Un notable guerrillero llamado George Washington

George Washington (1732-1799) fue el primer presidente de los Estados Unidos y jefe militar de las milicias revolucionarias de la nueva naci ón en lucha contra el ejército colonial británico. EE.UU. proclamó su independencia el 4 de julio de 1776, pero la victoria contra los ingleses recién se consolidó en 1783 luego de siete años de cruenta lucha.

Lo que pocos saben -y menos comentan- es que Washington fue pionero en un campo que luego se convirtió durante la guerra en el sudeste asiático del pasado Siglo XX en materia ignota (e ingrata) para los oficiales norteamericanos derrotados por las esquivas tácticas del legendario vietnamita VoNguyenGiap.

Me refiero específicamente al campo de la guerrilla, a esa combinación bélica de engaño, traición, sorpresa y emboscada, típica de fuerzas inferiores no convencionales frente a tropas formales más numerosas o mejor armadas. Más allá de valores éticos o de la “caballerosidad”, al final el objetivo supremo de todo enfrentamiento -sea ideológico, político, empresarial o castrense- es aniquilar al enemigo o doblegar su voluntad. De ahí que los historiadores militares siempre han puesto énfasis en el impacto real de la guerra irregular no convencional. Uno de ellos fue el británico LiddellHart (1895-1970), teórico también del uso de tanques como punta de lanza. Sus compatriotas no lo leyeron pero los generales alemanes sí lo hicieron, aplicando exitosamente sus ideas pioneras en la Segunda Guerra Mundial (1939-1945) con el uso extensivo de blindados (Panzer), lo que al principio del conflicto les brindó una ventaja estratégica notable.

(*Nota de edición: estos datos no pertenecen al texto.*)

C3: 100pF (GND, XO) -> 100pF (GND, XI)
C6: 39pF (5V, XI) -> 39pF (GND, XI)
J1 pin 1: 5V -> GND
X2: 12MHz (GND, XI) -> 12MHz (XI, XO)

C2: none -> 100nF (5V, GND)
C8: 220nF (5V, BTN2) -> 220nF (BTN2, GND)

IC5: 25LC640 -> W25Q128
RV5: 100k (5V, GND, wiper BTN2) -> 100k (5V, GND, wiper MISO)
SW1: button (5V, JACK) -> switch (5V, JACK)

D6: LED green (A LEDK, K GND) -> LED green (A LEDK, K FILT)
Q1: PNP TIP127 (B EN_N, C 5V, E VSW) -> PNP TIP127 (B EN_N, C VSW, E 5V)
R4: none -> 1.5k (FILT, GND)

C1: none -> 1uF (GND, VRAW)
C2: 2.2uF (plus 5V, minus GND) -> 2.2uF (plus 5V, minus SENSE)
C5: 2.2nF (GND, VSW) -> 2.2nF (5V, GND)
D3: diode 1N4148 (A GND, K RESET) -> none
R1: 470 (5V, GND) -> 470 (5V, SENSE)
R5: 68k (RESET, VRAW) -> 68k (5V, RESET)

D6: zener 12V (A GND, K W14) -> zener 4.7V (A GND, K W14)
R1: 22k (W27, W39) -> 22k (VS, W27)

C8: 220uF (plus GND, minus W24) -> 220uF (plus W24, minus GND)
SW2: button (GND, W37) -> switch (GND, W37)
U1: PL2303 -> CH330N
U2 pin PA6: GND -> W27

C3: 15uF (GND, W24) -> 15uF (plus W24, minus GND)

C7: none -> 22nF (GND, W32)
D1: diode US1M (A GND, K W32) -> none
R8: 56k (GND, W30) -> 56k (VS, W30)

Otro famoso historiador militar, John Keegan (1934-2012), falleció hace pocos días. En su momento a Keegan se lo criticó en medios estadounidenses por algunos comentarios que realizó sobre la diferencia entre el modo de ser en combate de tropas de occidente con respecto a las del este y de las diferentes maneras de actuar entre ejércitos formales y grupos guerrilleros.

Los críticos de Keegan en EE.UU. se olvidaron de un gran guerrillero a quien le deben su independencia: George Washington. En efecto, emboscada, sorpresa, traición y engaño -usadas en conjunto o individualmente- fueron maniobras características del patricio norteamericano en la lucha contra Gran Bretaña. Y esto lo hizo Washington mucho antes que otros guerrilleros hoy mundialmente famosos, tales como Mao TseTung, Fidel Castro o el ya citado VoNguyenGiap, vencedor primero de los franceses en Dien Bien Phu (1954) y luego de los norteamericanos en Vietnam (1975).

Las célebres victorias del Gral. Washington (Saratoga y Yorktown entre otras) fueron ejecutadas sobre la base de algún elemento simple o combinado de sorpresa en sumatoria con atributos adicionales típicos de la maniobra guerrillera. Los especialistas que estudiaron sus batallas afirman que en choques frontales de tipo tradicional la milicia revolucionaria de Washington hubiera colapsado ante la aceitada maquinaria militar inglesa.

El padre de la unión americana lo sabía, por eso usó procedimientos heterodoxos que le dieron resonantes triunfos. Otro histórico mérito de Washington fue el subordinar el ejército al mando civil y hacer que eso se mantenga en EE.UU. como firme tradición, al revés de lo sucedido en América Latina, donde al crearse las nuevas repúblicas los militares se impusieron rápidamente sobre el débil poder formal de los civiles.